In the summer of 2016, I was living in Paris when Calypso Rose released an album and toured France. I was excited to see her play live and even more excited when Caribbean Beat magazine commissioned me to interview her. She had, the magazine told me, become an LGBT icon.

That was the first I’d heard of it. But speaking to the LGBT community, and Rose’s fans from all backgrounds, it was quickly confirmed.

Search YouTube and you’ll find a video titled Chutney Pride Exclusive Calypso Rose Coming Out Interview which shows Rose talking to a presenter in an LGBT nightclub in New York in 2012. Rose looks directly into the camera and says: “I am gay and I’m a supporter of gays. I’ve been married to a woman for the past 17 years and I’m not ashamed or afraid to say it right now.”

Calypso Rose

UWI’s Institute for Gender and Development Studies shared the video on their Facebook page, as did many other organisations, websites and social media users.
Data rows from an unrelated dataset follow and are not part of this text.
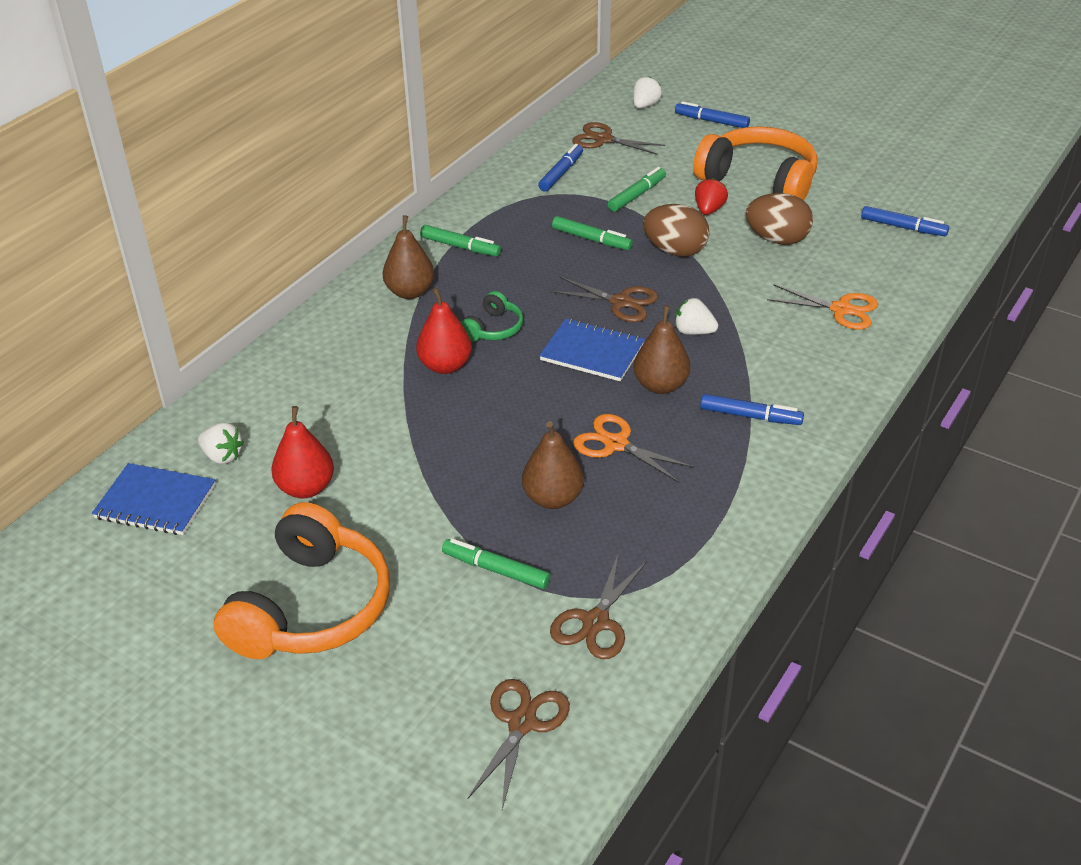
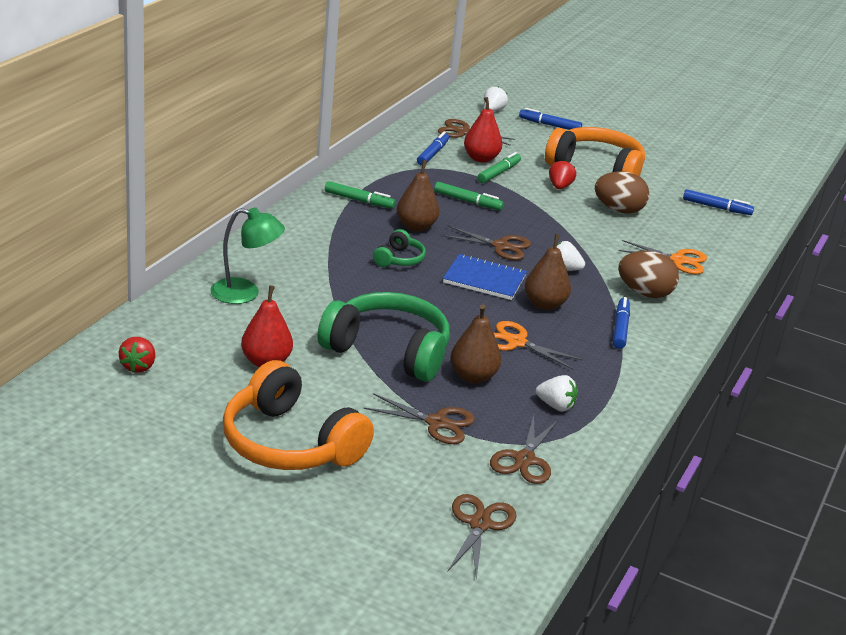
camera: 10 degrees left, 10 degrees down
(155, 502) = (138, 366): blue notebook -> red strawberry
(222, 456) = (189, 337): white strawberry -> white strawberry (555, 406)
(300, 389) = (245, 293): none -> green lamp
(311, 607) = (290, 443): orange headphones -> orange headphones turned 120 degrees clockwise
(410, 292) = (323, 230): brown pear -> brown pear (416, 227)
(445, 366) = (364, 283): red pear -> red pear (481, 158)
(456, 464) = (388, 351): none -> green headphones
(496, 570) = (437, 423): green marker -> brown scissors
(675, 251) = (538, 213): brown egg -> brown egg (644, 293)
(750, 416) = (620, 328): blue marker -> blue marker turned 90 degrees counterclockwise

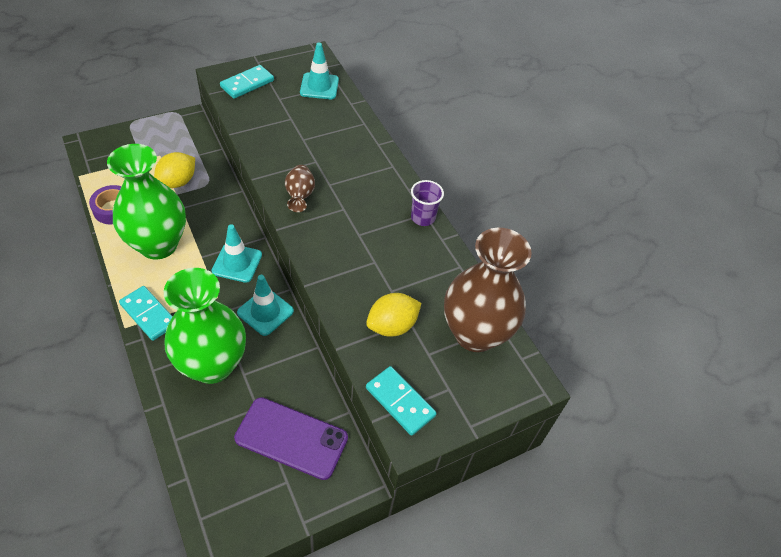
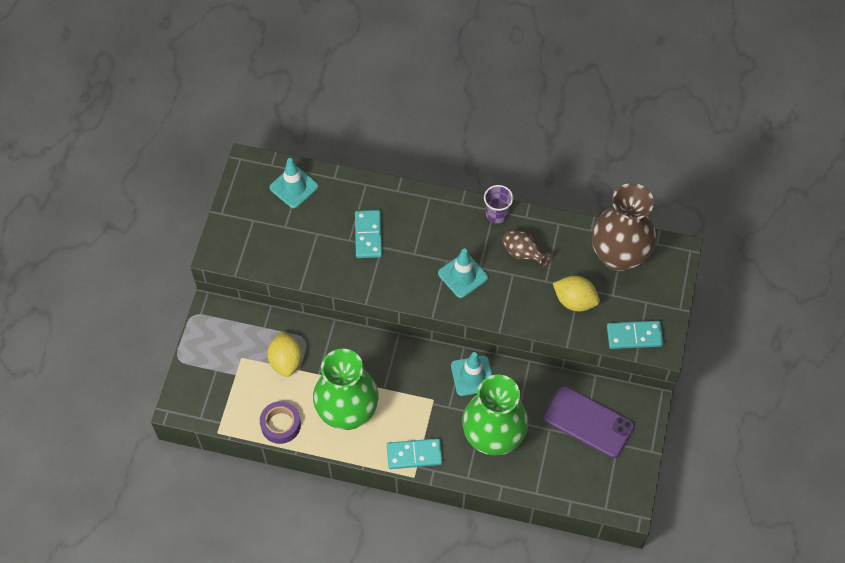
camera: 45 degrees left, 10 degrees up
(237, 263) = (410, 367): turquoise traffic cone -> turquoise traffic cone (463, 275)
(247, 84) = (246, 239): turquoise domino -> turquoise domino (368, 235)
(291, 438) = (588, 422): purple phone -> purple phone turned 60 degrees clockwise
(300, 196) = (411, 281): brown vase -> brown vase (523, 254)
(392, 326) = (575, 301): yellow lemon -> yellow lemon turned 75 degrees counterclockwise

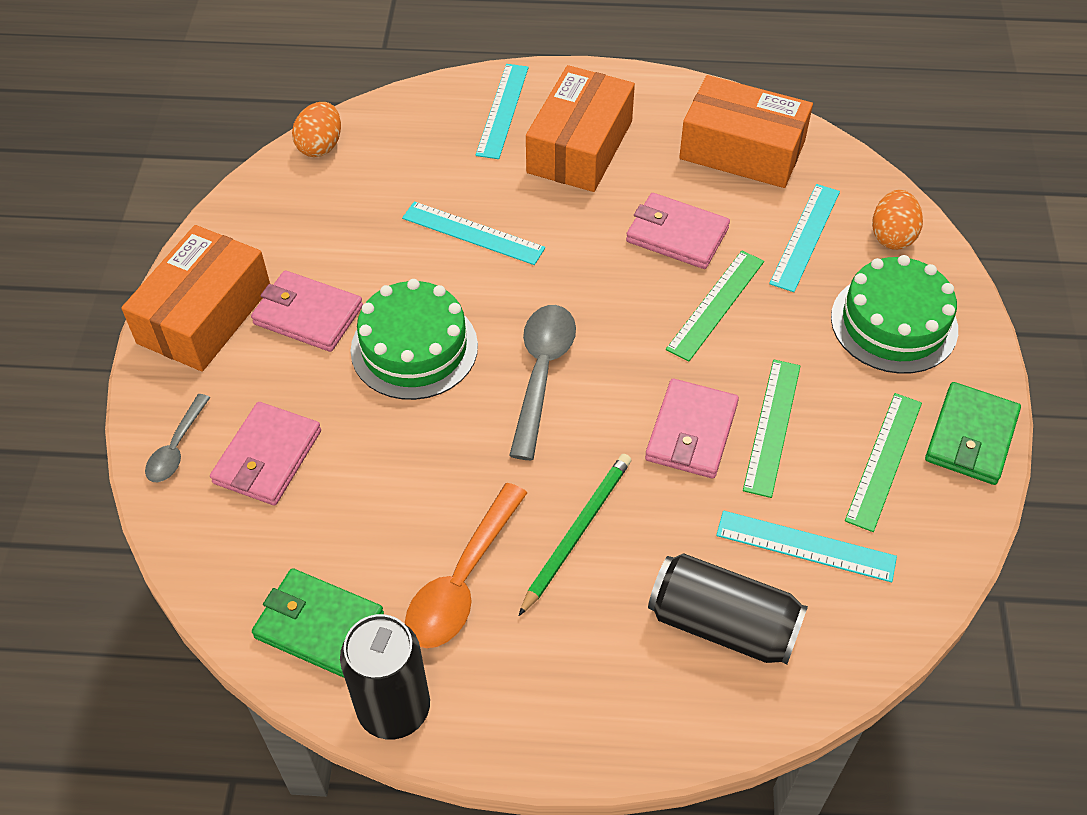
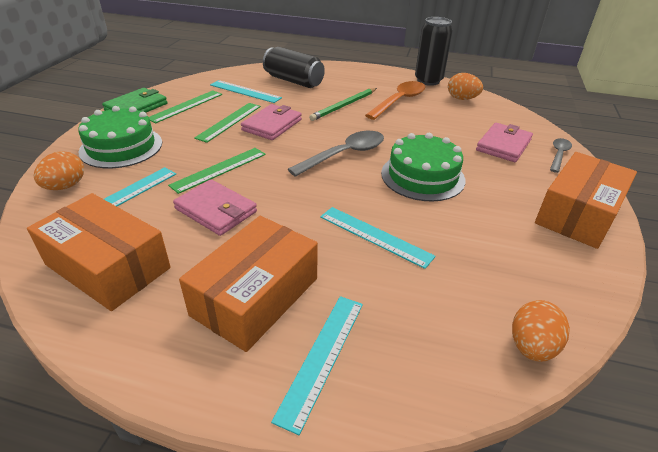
camera: 170 degrees left, 15 degrees down
(308, 315) = (499, 203): pink wallet -> none
(319, 625) = (462, 99): green wallet -> orange egg
(541, 374) = (344, 155): grey spoon -> grey spoon turned 150 degrees counterclockwise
I interviewed Rose at her record label’s offices in Pigalle. It was a magical experience. At the end she got out her guitar and sang a song. Earlier, when I asked her about being a gay icon and about homophobia in the Caribbean, she said, “Why discriminate? Why castigate? God says, ‘I make you in my own image and likeness,’ so who are you to condemn me? I am a child of God. I did not create myself, I was created by the heavenly master. So why condemn? Learn. I think governments should stand up, educate and eradicate discrimination.”

These words are so powerful – so meaningful to so many – and yet they were never seen.
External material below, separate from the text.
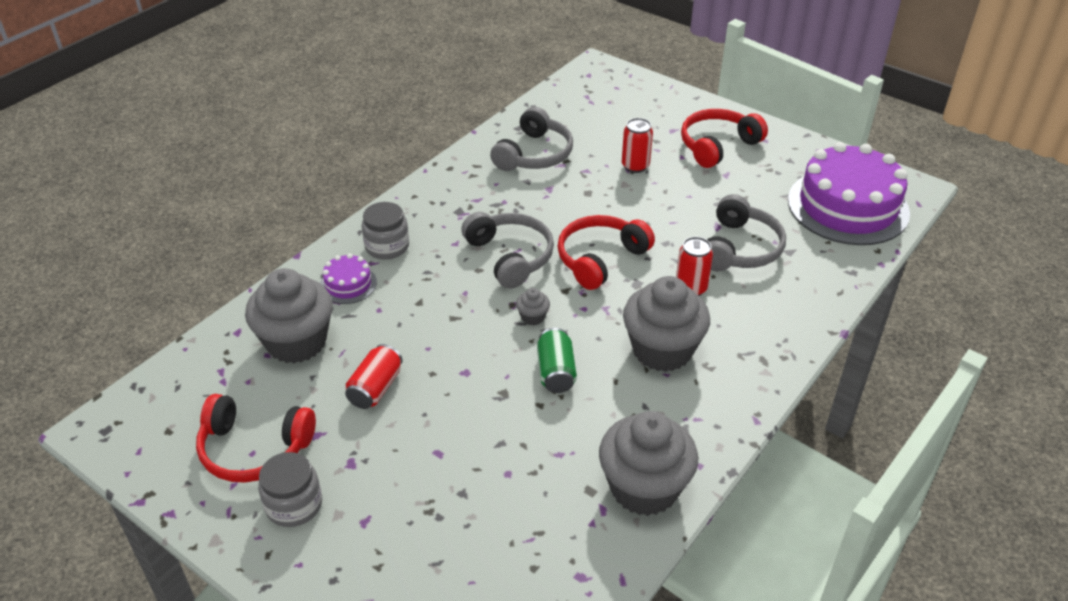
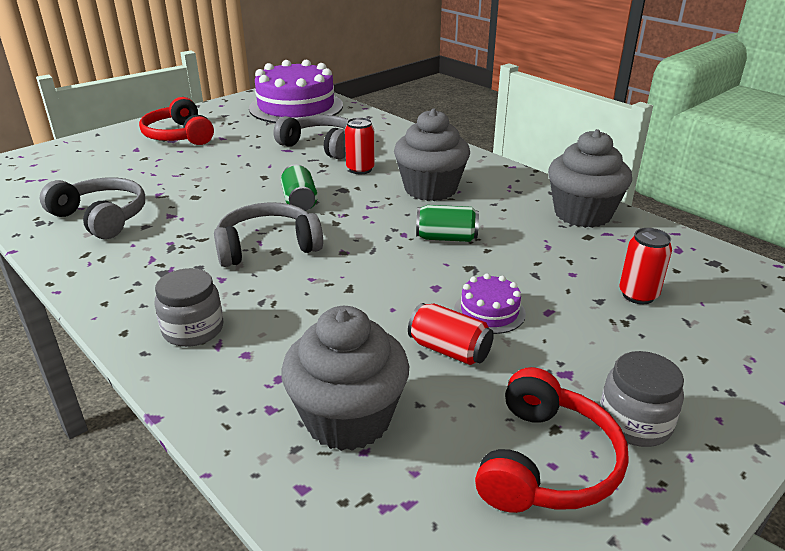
camera: 80 degrees left, 10 degrees down
(348, 284) = (250, 366): purple cake -> purple cake (489, 311)
(533, 317) = (367, 242): grey cupcake -> none
(600, 259) = (300, 201): red headphones -> green can
(635, 166) = (174, 171): red can -> red can (638, 295)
A few weeks later I saw Rose in concert in Rouen and backstage she told me her manager wasn’t happy with some of the things she’d said. I immediately knew what she meant but I was puzzled. Her manager, Jean Michel Gibert, had hitherto seemed like a cool guy. Why would he object to such positive sentiments? Was he homophobic? Worried about her image marketing? Or was Rose herself suddenly afraid?

I never got the answers to these questions.

When I contacted Gibert to say Rose’s attitudes portrayed an image of a progressive Caribbean he began putting words in Rose’s mouth, claiming that she’d never said those things and had misunderstood the questions. Later, he threatened to sue me and the magazine if we published anything referring to LGBT issues.

There was nothing in the piece that said Rose was gay, it was just her voicing support for gay rights. There were of course no grounds for legal action since Rose’s sexual orientation was already in the public domain, of her own volition.

After consideration, and just in case it genuinely was Rose who wanted her quotes omitted, I reluctantly withdrew the offending lines. I considered pulling the entire piece but chose not to.

If Gibert still feels that way, he can sue me now.

Perhaps the lesson, as Caribbean Beat’s editor told me in the aftermath, is that homophobia runs very deep here, to the extent that even gay icons are afraid. Or perhaps darker forces were at work. Maybe one day Gibert will give an explanation.

Either way, Rose has nothing to fear. She will continue to be loved by me and millions worldwide.